Ruinas y reconstrucción en Beirut. / Andrea López-Tomàs

Beirut, con todas sus aristas, es un recuerdo de lo que pudo ser, de lo que tal vez fue y no es. El mundo se atrevió a bautizarla el 'París de Oriente Medio’ por su fusión entre Este y Oeste, entre tradición y modernidad. Los europeos venían en busca de cultura: en las ciudades de Baalbek, Tiro y Biblos existen los templos romanos y santuarios fenicios más antiguos conservados. Ansiosos de jolgorio, los árabes viajaban persiguiendo una libertad que solo se podía encontrar en la capital libanesa, y sus gentes se han encargado de mantener parte de este libertinaje. “Pero Beirut no es París, Beirut es Beirut y no queremos que sea París”, declara Suha, una estudiante norteña residente en la capital.

Riqueza multicultural

Entre recordatorios de un pasado glorioso, su ciudadanía habita la capital brindándole de nueva vida, aletargada y mísera pero vida en definitiva. Casi dos millones y medio de personas habitan Beirut. Sus calles carecen de planificación urbanística, pero han sido refugio para muchos en el último siglo. Los armenios llegaron huyendo de los turcos durante la primera guerra mundial. En 1948, miles de palestinos se instalaron en tiendas en la ciudad para escapar del horror de los israelís, ansiosos por establecer su nuevo Estado. Ahora, comparten los campos y sus edificaciones precarias con los vecinos sirios que consiguieron llegar a la capital. También miles de trabajadoras domésticas migrantes, la mayoría de países del sureste asiático y África, se han instalado en Beirut en su búsqueda de una vida mejor, pero solo han hallado la esclavitud. 

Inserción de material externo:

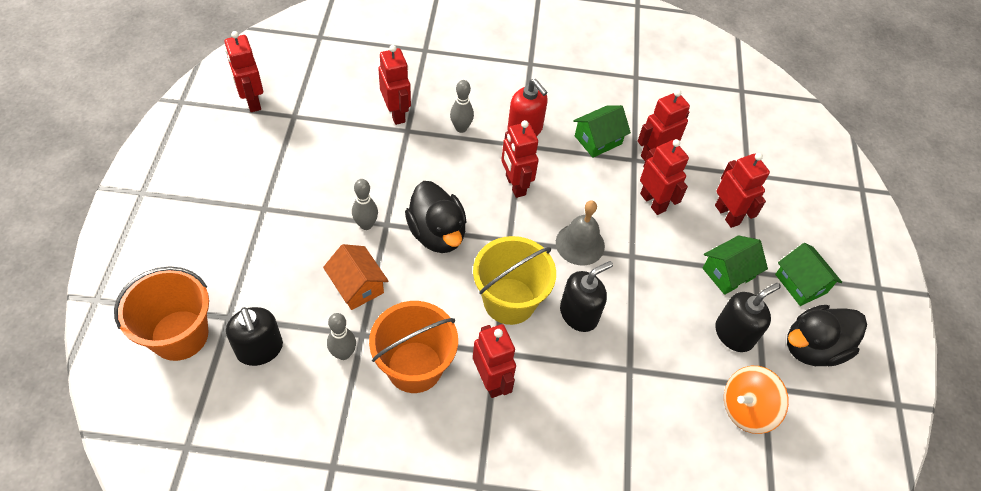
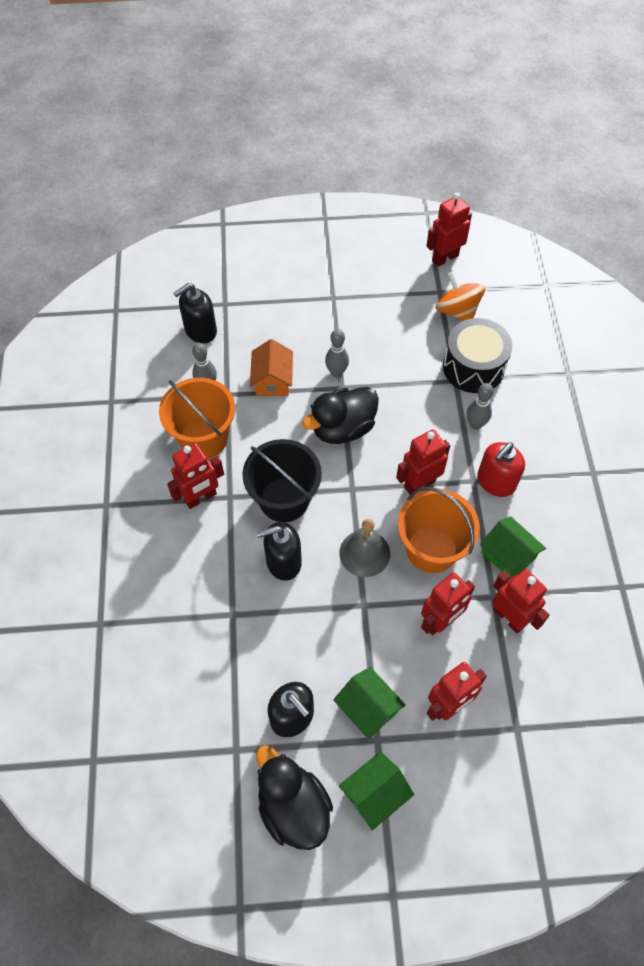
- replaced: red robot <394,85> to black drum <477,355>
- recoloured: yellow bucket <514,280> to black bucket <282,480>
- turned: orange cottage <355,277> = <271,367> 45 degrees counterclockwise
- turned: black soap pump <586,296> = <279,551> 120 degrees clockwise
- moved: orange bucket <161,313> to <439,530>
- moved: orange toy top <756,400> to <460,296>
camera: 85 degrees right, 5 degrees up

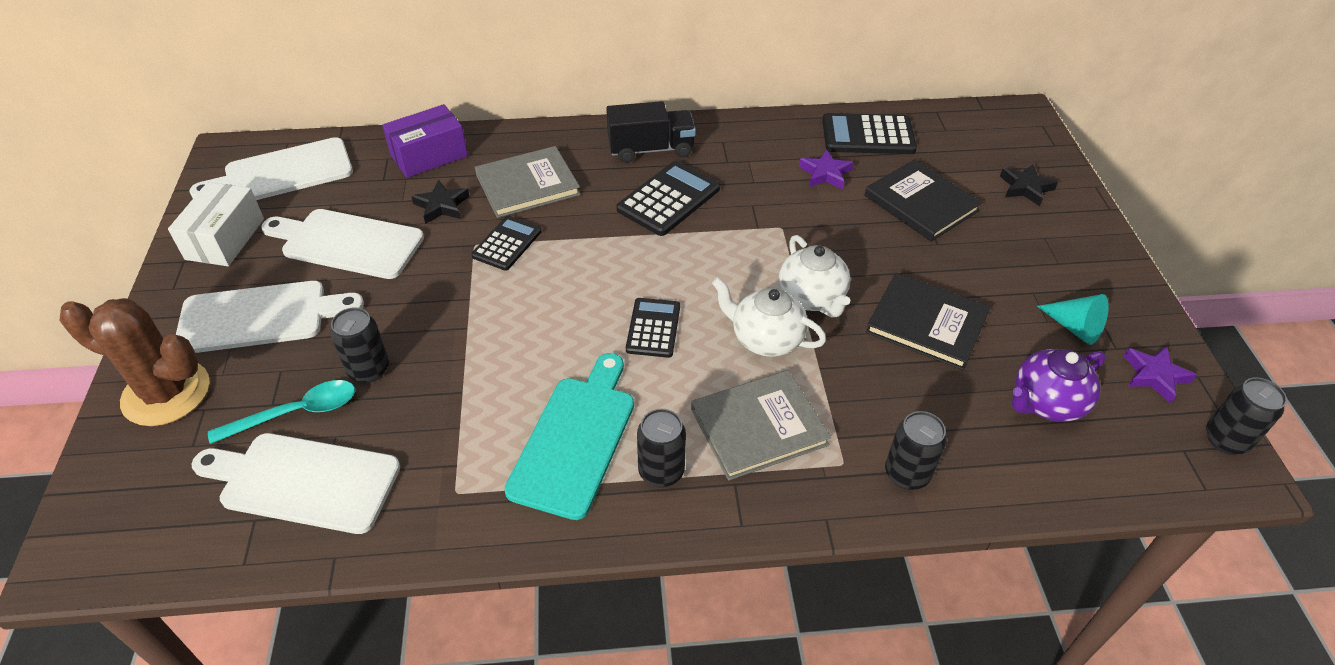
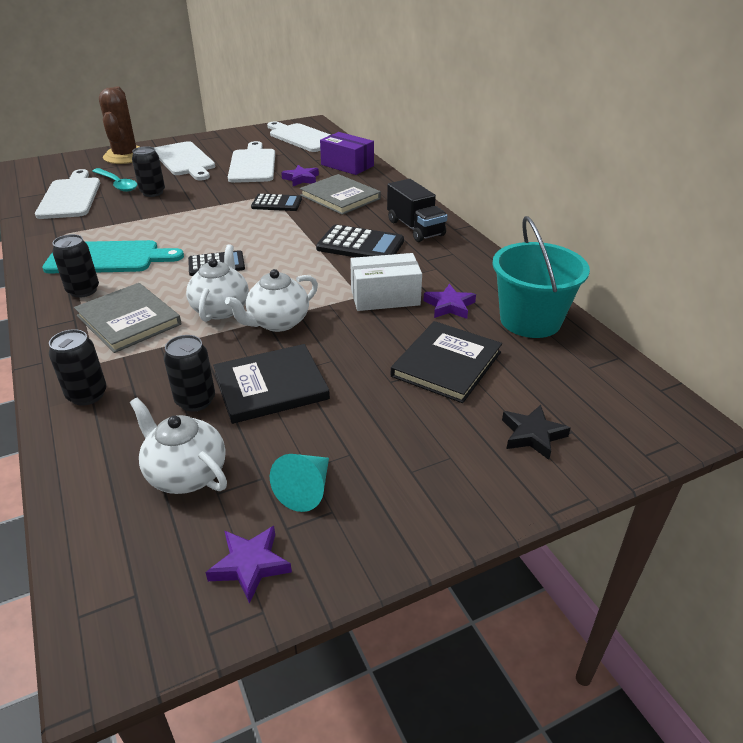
- replaced: black adding machine <869,133> to teal bucket <541,277>
- recoloured: black star shape <440,202> to purple star shape <300,175>
- moved: pure white box <216,224> to <386,282>
- turned: black hardcover <928,321> = <271,384> 60 degrees clockwise
- recoloured: purple tea pot <1059,385> to pure white tea pot <178,445>
- moved: black soda can <1246,416> to <189,373>
camera: 70 degrees right, 10 degrees down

Aunque la capital libanesa sirva de refugio, no los acoge en su seno como sí hace con los miles de expatriados libaneses que volverán a visitar a sus familias estas fiestas trayendo consigo dólares. Y es que el Líbano lleva tres años enfrascado en una de las peores crisis económicas del mundo desde 1850, según el Banco Mundial. Por eso, estas poblaciones marginadas, apartadas a los márgenes de la ciudad, salen de su encierro. En los barrios de moda un miércoles cualquiera, se concentran familias enteras pidiendo limosna y jóvenes que dejan su Ferrari al sirviente para tomar una copa en el nuevo sitio más 'chic'. Lo insultantemente rico y lo desoladoramente paupérrimo también se encuentran en Beirut. 

Pese al colapso y la violencia, la capital libanesa se ha quedado con algunos souvenirs de su época gloriosa. Hogar de una docena de universidades, Beirut se beneficia de uno de los índices de desarrollo humano más altos de la región, ya que el Líbano es el séptimo en el mundo árabe. En sus cafeterías, el árabe, el francés y el inglés conviven en igualdad mientras las calles son testigo de conversaciones en filipino, amárico o bengalí. Pared con pared, mezquitas e iglesias respetan su turno. El almuédano empieza a cantar cuando callan las campanas. De fondo, las carcajadas de un grupo de amigas, algunas embutidas en minifaldas y otras cubiertas por un hiyab, avivan el embrujo. Beirut no es de nadie, pero sin su riqueza de gentes, no sería nada.